Chief Investment Officer

Regulation 28 of the Pension Fund Act limits South African investors to holding no more than 30% of their retirement assets offshore. This is a less-than-ideal situation given the local market accounts for only around 1% of the global equity market. Fortunately however, we do have several dual-listed shares on the JSE that don’t count towards this 30%. Among these companies offering exposure to the global economy, our current favourite is British American Tobacco (BAT), due to its attractive valuation and exceptional history of profitability.

‘Rand hedges’ is the term often used to refer to dual-listed companies that earn most of their revenue offshore, such as BAT, Anheuser Busch and Richemont. Some also view resource stocks as rand hedges, but in our view, these companies’ fortunes are closely linked to those of South Africa.

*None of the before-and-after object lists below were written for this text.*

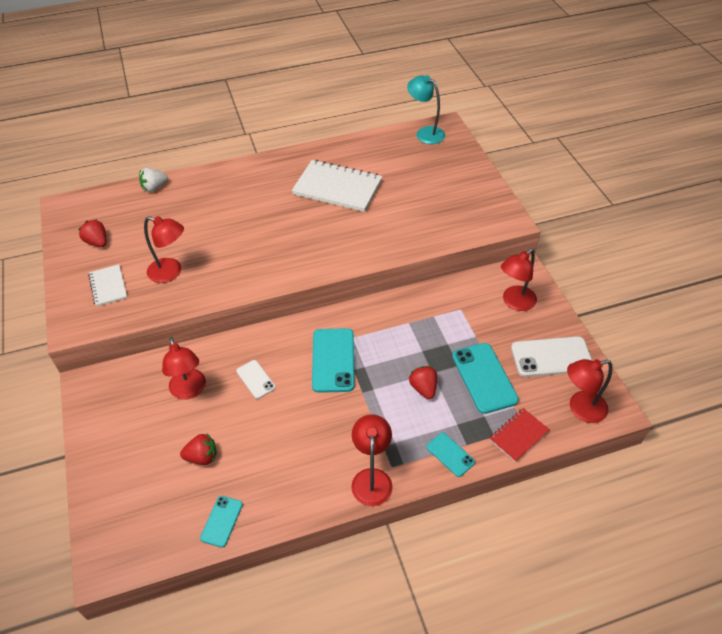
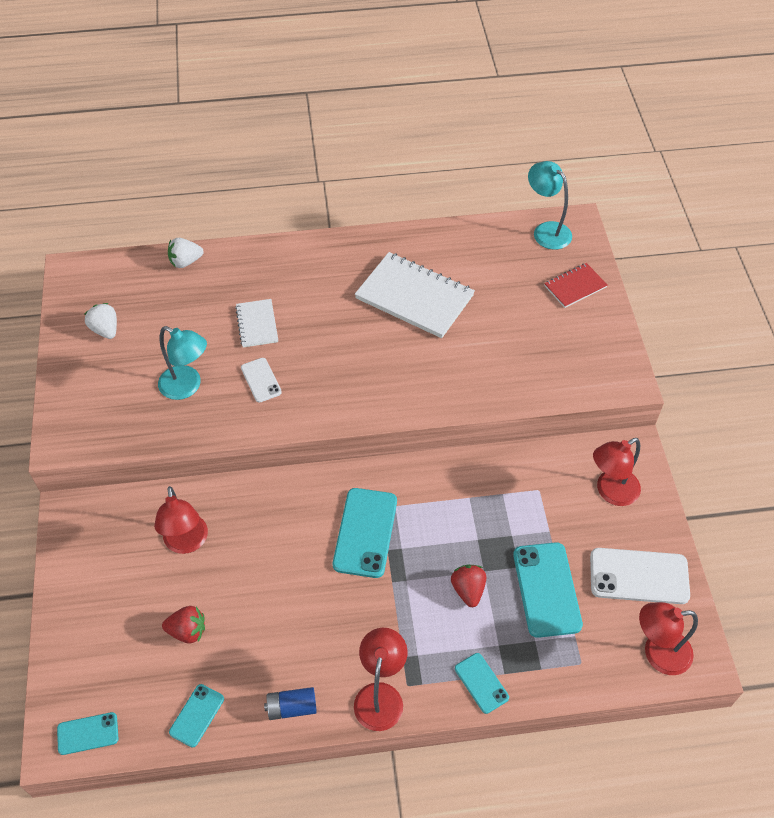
camera: 10 degrees right, 5 degrees up
(97, 242) = (105, 330): red strawberry -> white strawberry
(108, 286) = (110, 394): white notebook -> white notebook (257, 324)
(129, 553) = (88, 733): none -> turquoise phone
(171, 272) = (187, 387): red lamp -> turquoise lamp
(256, 379) = (267, 542): white phone -> white phone (261, 380)
(300, 500) = (292, 707): none -> blue battery
(518, 435) = (571, 674): red notebook -> red notebook (575, 286)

In general, low commodity prices are a driver of rand weakness, so such companies tend to underperform during periods of currency depreciation.

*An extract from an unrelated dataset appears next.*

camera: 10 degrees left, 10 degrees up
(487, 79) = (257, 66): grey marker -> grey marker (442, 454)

Among the companies that offer returns genuinely uncorrelated to the South African economy, our preferred choice at the moment is BAT, which offers attractive exposure to global consumers, with a tilt towards the US, the world’s largest and most profitable cigarette market.


Over the past 17 years, BAT has delivered more than 13% compound annual dividend growth in British pounds, increasing its dividend every year this century. This illustrates its ability to continually improve margins through operating efficiencies and market share gains, despite industry volume declines.

The group has completed the purchase of US business Reynolds International, which shifts its exposure towards a more profitable, less competitive market where it’s also the clear leader in the vaping space. US tax cuts provide an additional boost to future profits.

The next step for BAT is the move towards next-generation products (NGPs), including vaping and heat-not-burn products that offer customers their nicotine fix with a 95% reduction in harmful chemicals. Management expects NGPs to account for almost a fifth of group revenue in the next five years.


The group’s global scale in both distribution and manufacturing, coupled with its leading technology, position it well to migrate a large proportion of its cigarette customers to NGPs over the coming decade. In an industry where advertising is largely prohibited, BAT’s strong existing brands provide high barriers to entry.

Despite this, the market has lost its enthusiasm for ‘boring’ consumer staples companies in recent months as US bond yields have risen, reducing the relative attractiveness of such companies’ dividends. We see this as overdone.

In our view, BAT’s return on equity of more than 60% justifies a higher valuation than the current 14 times forward earnings, given the excellent conversion of accounting profits into cash. We expect earnings per share to grow by 9% per year in pounds for the next three years.

BAT trades at a free cash flow yield of more than 7% and offers a dividend yield of around 4.5% in pounds. This is attractive relative to the group’s own history, its tobacco peers and global consumer staples peers.